The effective medium approximation (EMA) approach to calculating the macroscopic properties of disordered materials from an average of microscopic interactions is logically divided into two parts. First, an expression based on the microscale physics of constituents embedded in the effective medium is derived. Second, a configurational average of some sort over is performed, leading to an equation for an effective parameter, which is then solved.
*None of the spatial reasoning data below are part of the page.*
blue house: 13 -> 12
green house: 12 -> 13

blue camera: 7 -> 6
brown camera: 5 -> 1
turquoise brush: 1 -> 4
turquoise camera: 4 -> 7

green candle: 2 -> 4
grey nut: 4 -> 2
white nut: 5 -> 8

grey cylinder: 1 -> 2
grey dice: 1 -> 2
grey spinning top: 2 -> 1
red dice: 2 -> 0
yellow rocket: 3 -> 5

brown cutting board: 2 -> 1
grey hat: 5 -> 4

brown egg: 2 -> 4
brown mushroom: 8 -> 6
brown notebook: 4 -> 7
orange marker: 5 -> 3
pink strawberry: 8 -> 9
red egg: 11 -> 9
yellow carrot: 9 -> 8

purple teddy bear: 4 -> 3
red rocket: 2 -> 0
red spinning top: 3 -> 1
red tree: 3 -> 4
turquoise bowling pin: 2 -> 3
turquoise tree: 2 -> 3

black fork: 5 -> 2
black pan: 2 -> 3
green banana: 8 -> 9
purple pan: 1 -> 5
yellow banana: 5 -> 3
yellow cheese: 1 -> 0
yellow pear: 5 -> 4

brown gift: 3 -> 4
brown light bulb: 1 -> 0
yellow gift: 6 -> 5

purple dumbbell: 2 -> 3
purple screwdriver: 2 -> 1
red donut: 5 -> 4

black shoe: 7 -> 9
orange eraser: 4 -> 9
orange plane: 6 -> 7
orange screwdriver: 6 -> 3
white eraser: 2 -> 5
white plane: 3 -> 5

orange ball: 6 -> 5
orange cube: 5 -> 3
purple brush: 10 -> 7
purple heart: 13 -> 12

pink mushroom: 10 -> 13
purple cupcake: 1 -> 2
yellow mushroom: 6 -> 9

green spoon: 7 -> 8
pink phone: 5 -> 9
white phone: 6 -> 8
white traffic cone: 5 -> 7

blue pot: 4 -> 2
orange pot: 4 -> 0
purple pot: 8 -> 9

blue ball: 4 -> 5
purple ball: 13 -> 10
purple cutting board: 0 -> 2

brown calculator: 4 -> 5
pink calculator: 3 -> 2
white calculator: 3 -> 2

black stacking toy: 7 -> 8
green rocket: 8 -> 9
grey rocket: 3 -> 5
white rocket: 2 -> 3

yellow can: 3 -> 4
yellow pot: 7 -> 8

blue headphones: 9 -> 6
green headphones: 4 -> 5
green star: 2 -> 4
Based on this division, we present a numerical approach to the EMA in which the effective parameter ?e satisfies g(ξe) = <f(σ,ξe)> = ∫ f(σ,ξe)ρ(σ)dσ = 0. Here, σ represents possible configurations of the system, i.e. some variable of the physical formulation with respect to which we have knowledge of both i) microscale interactions and ii) the distribution of constituents; f represents our knowledge of the microscale interactions as a function of σ; and ρ represents our knowledge of the distribution of the configurations/constituents with respect to σ. Then g is the expectation of f. The equation says that the average of the microscale interactions embodied in f, which is a function of the effective parameter ξe, over the possible configurations of the system represented by ρ(σ), is zero. This equation allows us to determine the effective parameter ξe, which, for example, we can compare to experiment, or use in a drift/diffusion type of macroscopic simulation. A key point is that our explicit formulation allows specifying ρ and f numerically (e.g. via Monte Carlo simulation).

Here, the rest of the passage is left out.